Businesses are caught in a tarpit of excessive IT staff costs. The way to escape is to ignore staffing issues and concentrate on the underlying value of IT.

"They've asked us for six months, but I think we can get two years from them," was how the man from the IT consultancy described the contract to me.

This was quite an eye-opener into how a typical IT consultancy views its clients. IT consultancy is sold on nebulous promises like "creating and releasing business value". But internally, the consultancies are much more down-to-earth. Their clients are just a revenue stream. And like any good business, the consultancies will maximise their income. Even if it means turning a six-month request into a two-year opportunity.

I could write at length about the dangers of working with consultancies like this. Having been a client of this same consultancy, I could detail how their architects and project managers inflate work requirements quite outrageously.

But I'm not being critical of the consultants. Good luck to them. They deliver on their promise of creating and releasing business value. For themselves.

What worries me is how the IT industry has allowed this to happen. Why do businesses spend so much money on often unnecessary IT staff? Why can't they see when they are being ripped off?

The shortage of IT skills is easy to understand. Like any specialist profession, IT requires a reasonable degree of skill. The demand for skills has been exacerbated by rapid growth in the use of IT, and by rapid changes in technology. The ever-growing legacy of older IT systems which need maintenance constrains the pool of skilled people for new work. Confusing pure IT with broader business change has increased both the level of skill required and the demand.

Slowly and subtly the IT skills shortage has altered our perception of IT:

  • IT activities are characterised by the number and type of people required, not by the value that they can bring.
  • Anyone planning an IT initiative is more concerned about how to build a team than what the purpose and value of the team should be.
  • An IT manager who can procure staff is seen as more valuable than one who spends their time understanding how they can create value.
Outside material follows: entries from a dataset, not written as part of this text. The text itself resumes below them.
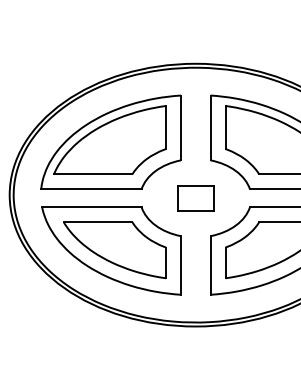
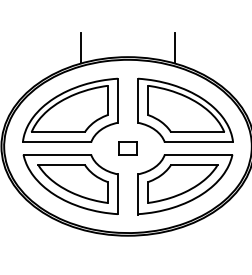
line: (127, 51) -> (81, 48), added
line: (264, 51) -> (174, 48), added
part: (195, 198) -> (127, 148), size x0.71

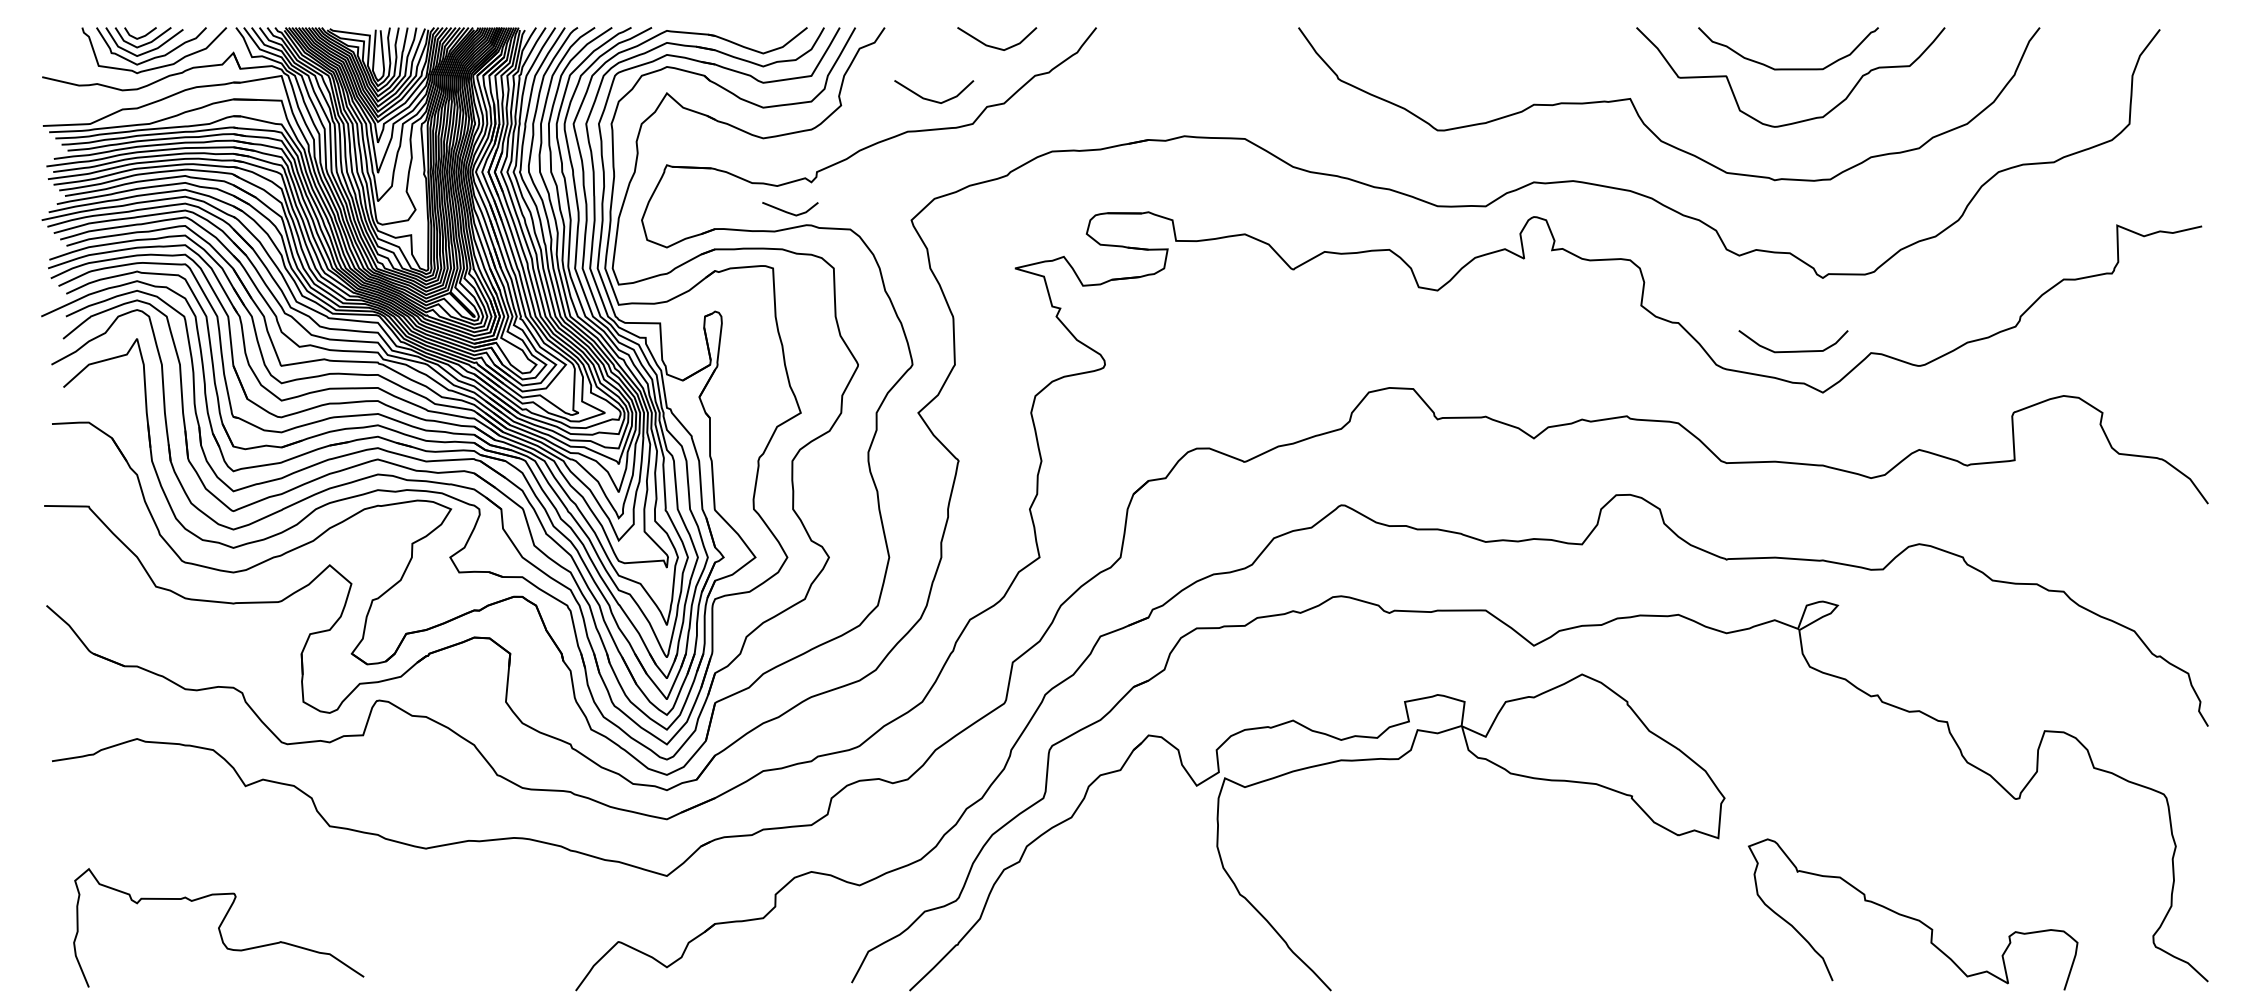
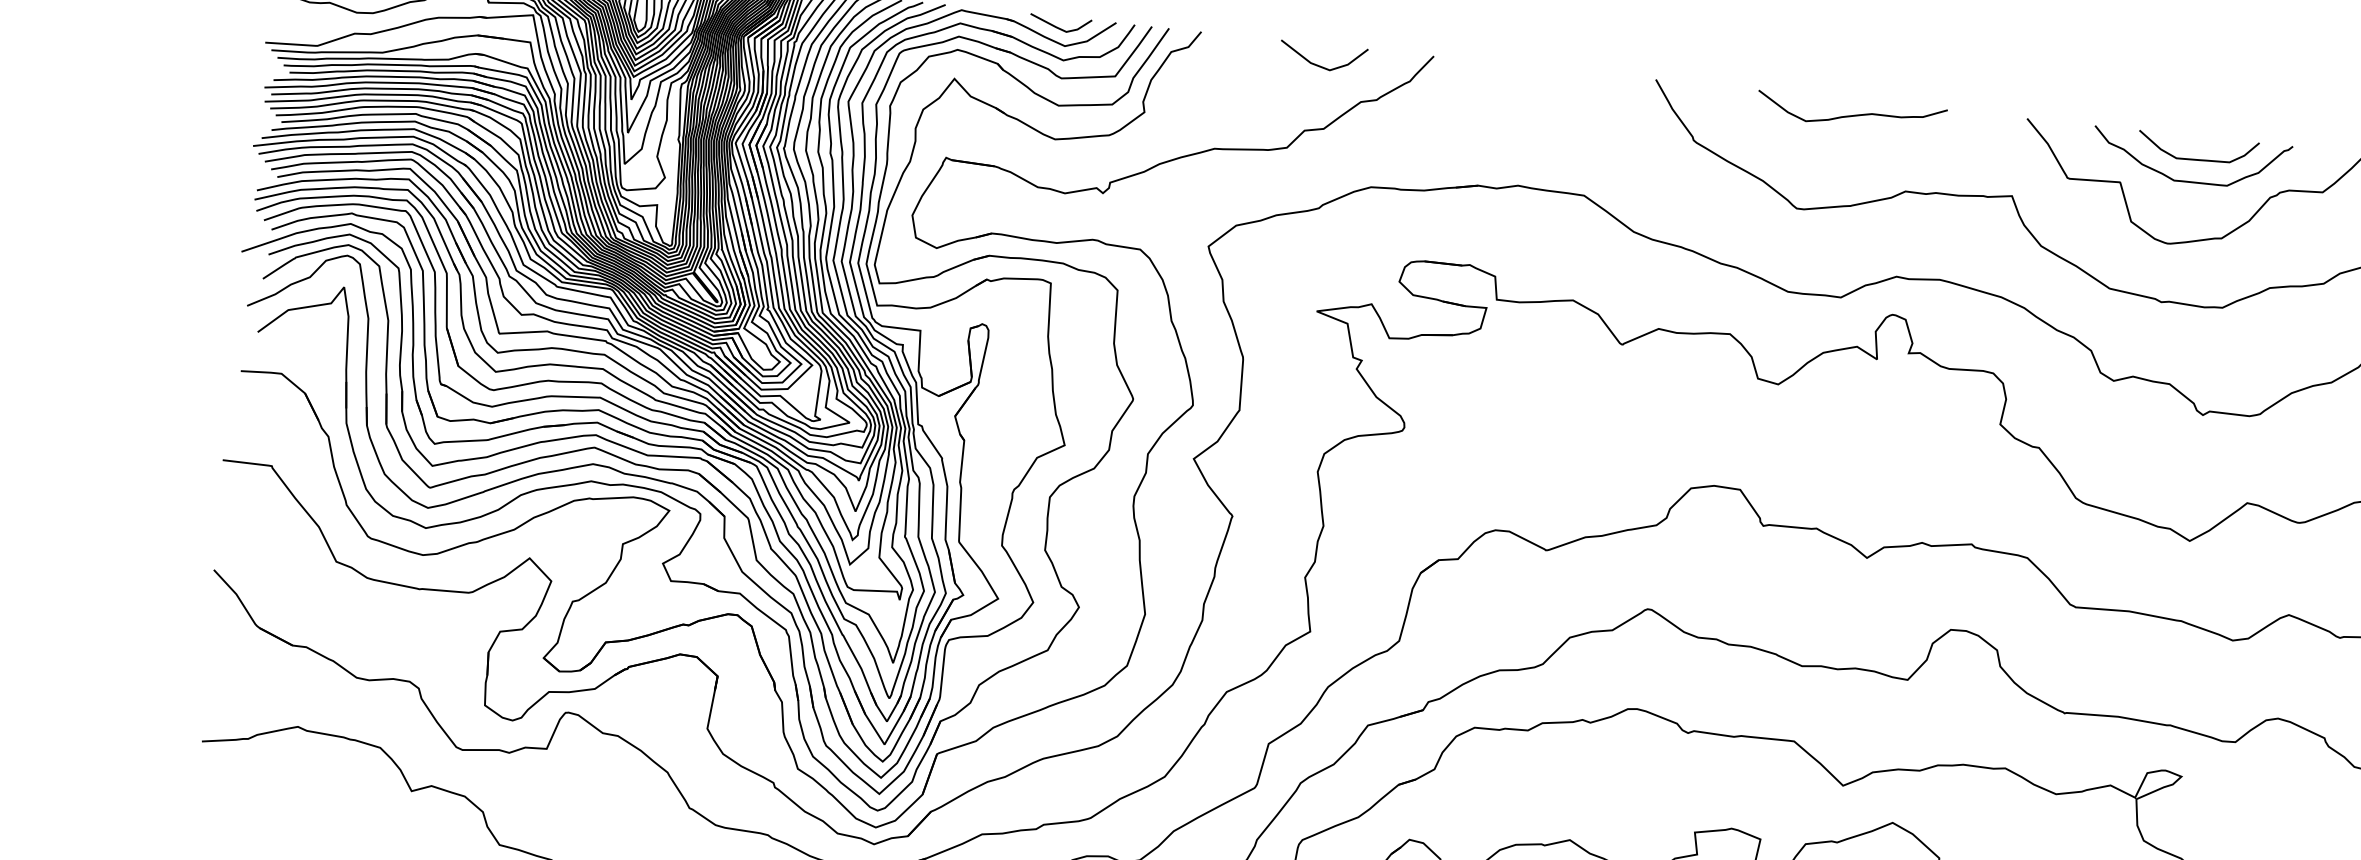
curve: (1479, 40) -> (1853, 114), added
line: (931, 99) -> (1244, 116), removed
line: (790, 212) -> (1060, 27), moved
curve: (1793, 350) -> (2197, 158), moved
This preoccupation with staffing is so acute that IT has become detached from its underlying value proposition. IT is seen solely as the provision of IT skills. This creates the opportunity which many IT consultancies are exploiting so skilfully.

How can businesses escape the tarpit of IT skill shortages?

By ignoring it.

Businesses need to stop focussing on the supply-side problems of IT staffing. They need to focus on the underlying value proposition of IT, which is to gain efficiency through the automation of information storage, transformation and communication. By doing this, businesses will be able to create simpler, smaller and better defined requirements for IT. As well as reducing the demand for IT staff, this gives the clarity required to defend against the more predatory practices of some consultancies.